15 StreamStats for Nevada Rose Medina, Justin Mayers, Geoff Moret, Christopher Morris, Nancy Damar, Meg Hederman (NVWSC) Water, Core Science Systems
Table 1.    List of Colorado River Basin integrated science pilot short-term use-case projects funded in fiscal year 2021 (Dahm and others, 2023).

Science and Technology Collaboration Meetings

In the summer of 2021, the ASIST pilot project organized 12 collaboration meetings that brought together interested USGS staff with diverse perspectives to discuss science and technology challenges, existing capabilities, example applications, knowledge gaps, and actions. The goals of the meetings were to (1) provide opportunities to meet with others working on similar topics in different science centers or programs; (2) identify science and technology applications in the Colorado River Basin, stakeholder science and technology needs, existing USGS expertise and capabilities, and knowledge gaps; and (3) discuss science integration and technology implementation strategies to address knowledge gaps and actions to support implementation of new approaches for the USGS. In nearly all meetings, advanced IMT capabilities were mentioned, highlighting the importance of integrating technologies into future project workflows.

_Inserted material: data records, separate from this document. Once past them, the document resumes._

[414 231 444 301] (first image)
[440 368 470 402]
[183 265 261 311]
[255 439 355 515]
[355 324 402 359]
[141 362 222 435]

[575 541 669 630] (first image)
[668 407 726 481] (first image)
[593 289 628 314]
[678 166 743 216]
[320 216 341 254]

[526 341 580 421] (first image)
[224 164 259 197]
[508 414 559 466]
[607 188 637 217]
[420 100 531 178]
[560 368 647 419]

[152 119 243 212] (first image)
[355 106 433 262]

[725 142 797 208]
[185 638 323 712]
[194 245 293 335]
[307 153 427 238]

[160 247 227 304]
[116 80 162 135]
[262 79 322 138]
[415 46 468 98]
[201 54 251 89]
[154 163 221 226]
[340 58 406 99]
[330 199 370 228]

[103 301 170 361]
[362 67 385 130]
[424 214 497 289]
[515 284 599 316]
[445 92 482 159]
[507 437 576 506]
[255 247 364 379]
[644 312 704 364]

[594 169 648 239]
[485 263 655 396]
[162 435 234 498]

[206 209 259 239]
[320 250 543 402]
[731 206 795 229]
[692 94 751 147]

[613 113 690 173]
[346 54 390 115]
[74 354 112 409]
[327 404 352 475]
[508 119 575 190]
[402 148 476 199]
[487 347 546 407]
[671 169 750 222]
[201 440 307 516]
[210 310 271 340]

The collaboration meetings that specifically focused on advanced IMT included the following topics:

  • Application of innovative data collection technologies and integrated, multiscale observation networks.

  • AI, ML, cloud computing, and high-performance computing applications.

  • Applications of data and information visualization.

Building EarthMAP Capacity and the Analysis-Ready Data/Dremio Working Group

The Building EarthMAP Capacity project was initiated in July 2020 to support EarthMAP projects and perform a rapid assessment of cyberinfrastructure and integrated modeling capabilities in the USGS. The Building EarthMAP Capacity team established eight working groups to evaluate and provide recommendations for the following thematic areas: analysis-ready data and data lake; analysis and visualization; communities of practice and partnerships; infrastructure as code and development and operations; advanced scientific computing; large data transfer, network, and storage capacity; Model Catalog; and computational testbeds. Identified gaps and recommendations were summarized in an internal USGS report released in November 2020.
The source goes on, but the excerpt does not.